Out there in the real world, I don’t talk about things the way I talk about things with you. I’m not as open out there. It’s just my nature. I tend to play my cards close to the vest, even with my closest friends. My best friends know where I am, but I don’t talk about the deep darkies as much with them as I do with you; just a sentence here or there. That’s why this place has always meant so much to me and I miss it.
I’ve tried writing and reading on my phone, but aside from the fact that WordPress has the worst mobile app ever, I hate reading, and especially writing, on my phone. I’m so not a millennial. I need a full keyboard in front of me to write. Sigh.
Anyway, my friends, I’m not in an exceptionally good place. I’m not in an exceptionally bad place either–I know bad places and this place doesn’t even crack the top 100 of bad places–but where I am is not good.
As to my mental state, the depression has waned a bit, or at least it’s taken a sneakier form, but the indent that depression left has been filled with anxiety. I honestly think I’d rather have depression than anxiety. Actually, I’d rather have toenail removal surgery without anesthesia than either of those. At least that will heal. There’s no real healing with mental illness. There’s only mildly better or way worse. Frankly, I’m tired of it.
As to the rest of my life, I’ve been drowning in paperwork. This much:
The picture below is what the pile should look like. See how the paperweight in this picture from last November is not sitting on a mountain of paper? You can’t even see the pink kitty organizer in the picture from today. It’s three inches high. I just measured.
What I have now is a ridiculous amount of paperwork. Contained within are car insurance documents, car payment documents, info on setting up the tracking device on the new car which I still need to do, credit card stuff, a renewal for my AAA service, information on my new health, dental and vision insurance (my company randomly switched providers), and various papers I just need to file related to my tax returns, my old car, my new car, and everything in between.
I’m still loving the new car, but the amount of paperwork involved is monumentally cockamamie.
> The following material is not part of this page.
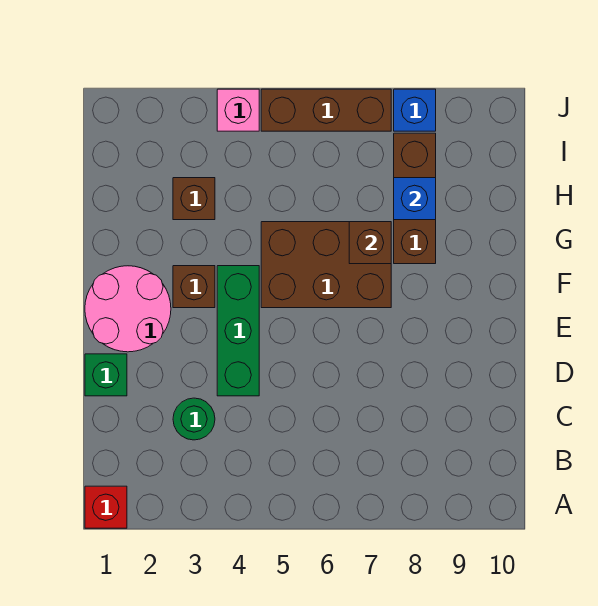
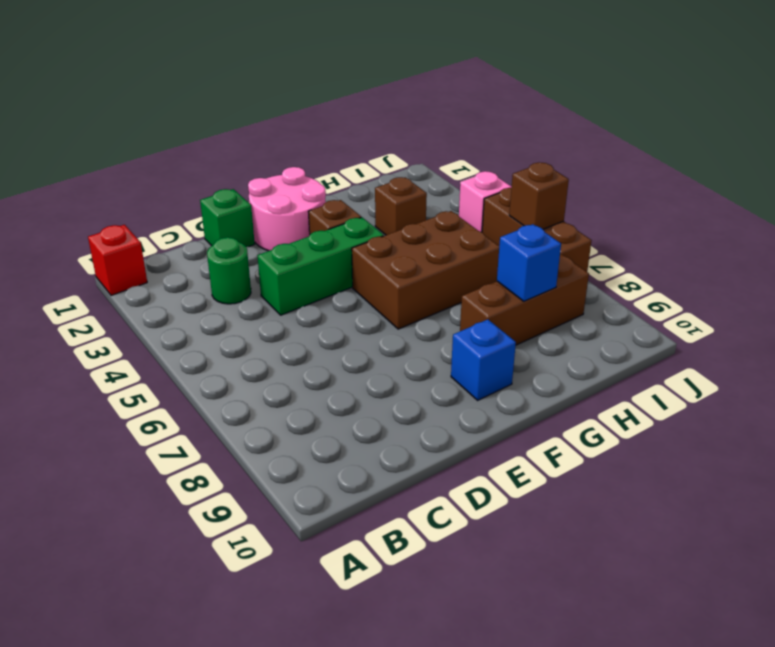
brown brick F5:G7 level 1 -> brown brick F5:H6 level 1
brown brick G7 level 2 -> brown brick J6 level 2
blue brick J8 level 1 -> blue brick F9 level 1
I will say, it’s so nice driving a car where absolutely everything works exactly as the manufacturer intended.
For three years, I drove a car where I was constantly waiting for the other shoe to drop and there was an astounding array of other shoes, so I still haven’t entirely shaken that back-of-mind worry about breakdowns. Then I remind myself that not only do I not have the old, broken-down car anymore, but I have a car that’s fresh off the assembly line. Even if it does break down, it’s under warranty anyway. Phew.
Oh, and in that stack, there’s also this:
Yup. I need to vote. Since I’m not a registered Republican, I’m not even allowed to vote in their primary. How rude is that? I kind of wish I could vote in the Republican primary so I could vote for literally anyone but Trump. I can’t believe I’m about to say this, but I would vote for almost anyone over Trump including both Bushes. When Adolph Hitler looks more or less like a bigoted misogynist intent on world destruction than your candidate depending on the day, your party has a problem. But, since I’m not a registered Republican shudder I can’t vote in their primary anyway.
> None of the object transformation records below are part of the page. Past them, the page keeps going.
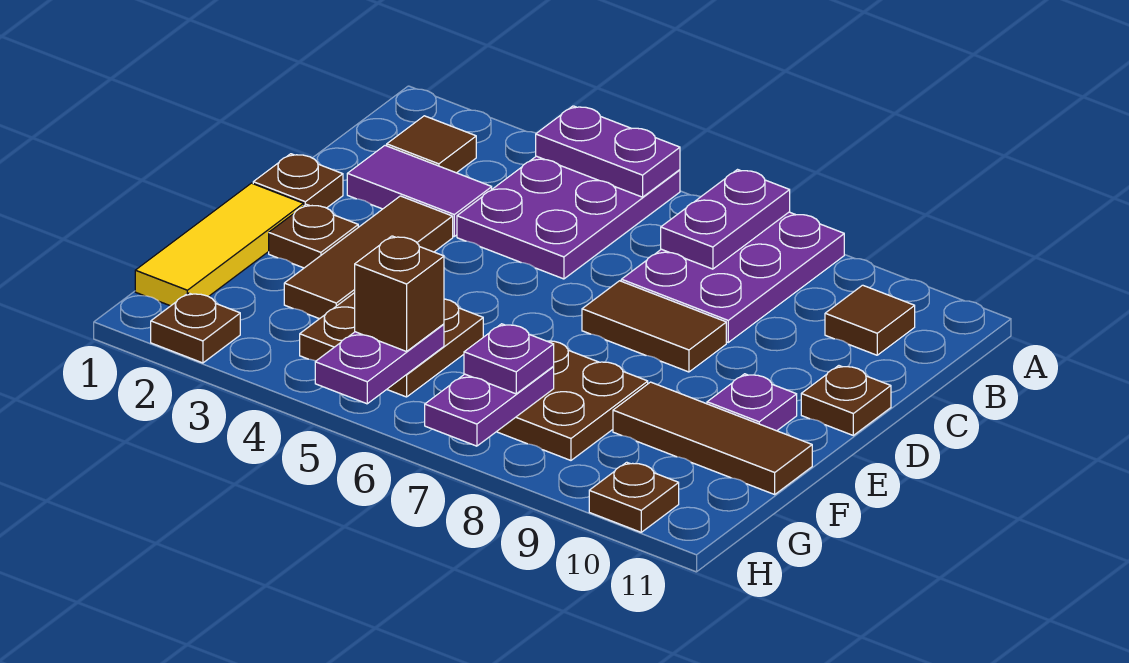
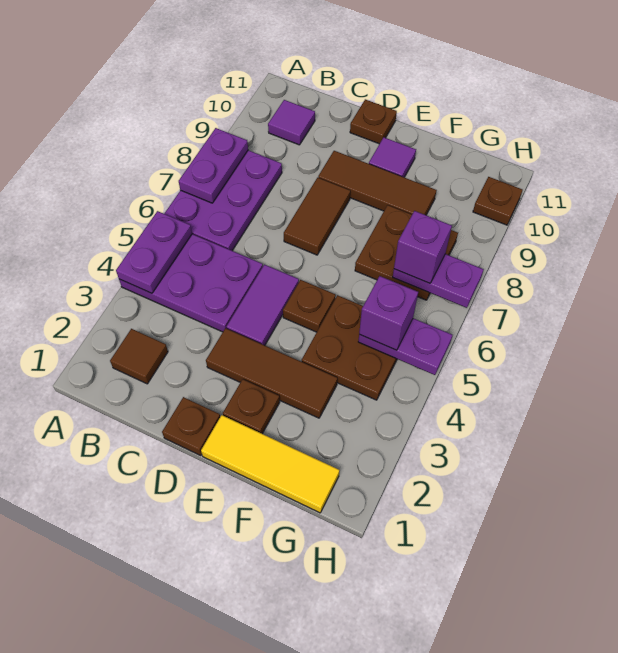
purple plate A7:C8 level 1 -> purple plate A6:B8 level 1
purple plate A7:B7 level 2 -> purple plate A7:A8 level 2
brown tile B10 level 1 -> purple tile B10 level 1
purple tile C2:C3 level 1 -> purple tile D4:D5 level 1
purple plate E10 level 1 -> purple tile E10 level 1
brown tile F9:F11 level 1 -> brown tile D9:F9 level 1
brown brick G5 level 3 -> purple brick G5 level 3
purple plate G7 level 3 -> purple brick G7 level 3
brown plate H2 level 1 -> brown plate E5 level 1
I always used to vote in person, because I liked the process. It foolishly made me feel more like part of a democracy than just filling out a form and dropping it in the mail. Plus, I liked getting the sticker. But, since I moved and lost the backyard, I have to go to the dog park after work, so I find it’s easier to vote by mail. That way, I never miss an election. Plus, they now include a sticker in vote by mail ballots. Yay democracy!
Other paperwork involves leveling up my dork character to level 6. In fact, when I un-slept my computer this morning, this was staring me in the face:I know. You don’t care. Leveling up characters is a lot of work though. I’m just glad I’m not a magic user. Only two of you will even remotely understand that last sentence (I’m looking at you, Alex P and Sirius Bizinus).
So, that’s me. Not good, not terrible. Just eh. What’s up with you? I miss your face. Now, if you’ll excuse me, I have a mountain of paperwork to whittle down.